CERAI. SW saat diwawancarai tentang perceraian di rumahnya, Pontianak, Sabtu (4/1). Foto: IGK Yudha Dharma-RK

eQuator.co.id – Pernyataan Psikolog Pontianak Maria Nofaola bahwa anak lah korban psikologis terparah dari perceraian sangat tepat. Seperti kisah GB dan SW (nama diinisialkan demi privasi sumber).

Sabtu (4/1), GB ditemui Rakyat Kalbar di rumah orangtuanya di Pontianak. Mengenakan cardigan merah serta celana legging, perempuan 26 tahun itu masih terlihat menarik. Ia sedang bermain bersama salah seorang anaknya.

Sebelum ngobrol-ngobrol dengan Rakyat Kalbar, GB sempat bercanda dengan anaknya itu. “Kamu mau punya papa baru ndak?” tanya dia. Anaknya spontan menjawab, “Ndak mau punya papa baru, maunya papa yang lama jak”.

GB satu dari sekian banyak perempuan yang merasakan pahitnya perceraian. Ibu dua anak ini resmi berpisah dengan suaminya dalam sidang perceraian di Pengadilan Agama pada Oktober 2014.
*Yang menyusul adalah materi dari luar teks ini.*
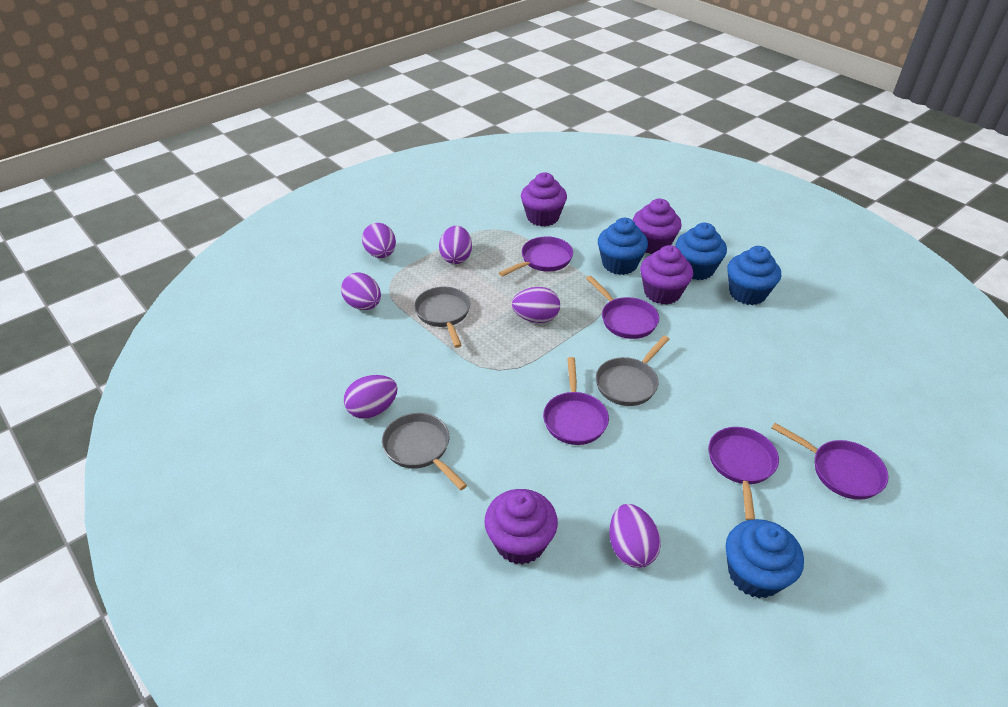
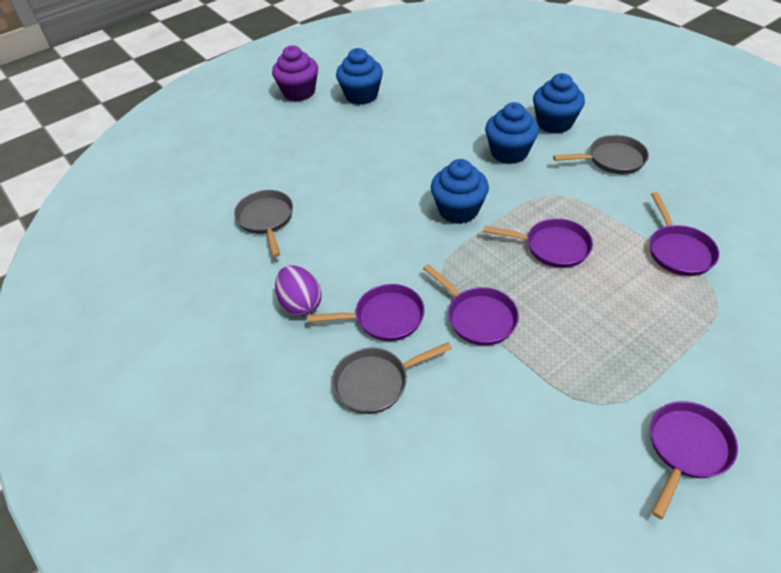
purple cupcake: 4 -> 1
purple egg: 6 -> 1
Berbincang-bincang dengan Rakyat Kalbar, GB tak sungkan mengungkap lika-likunya mengarungi bahtera rumah tangga. Berkenalan dengan eks suami di rumah temannya, berpacaran, dan akhirnya setahun kemudian menikah pada 13 Maret 2012.

“Pas nikah sih hubungannya bagus-bagus aja, kayak orang nikah pada umumnya lah,” cerita GB.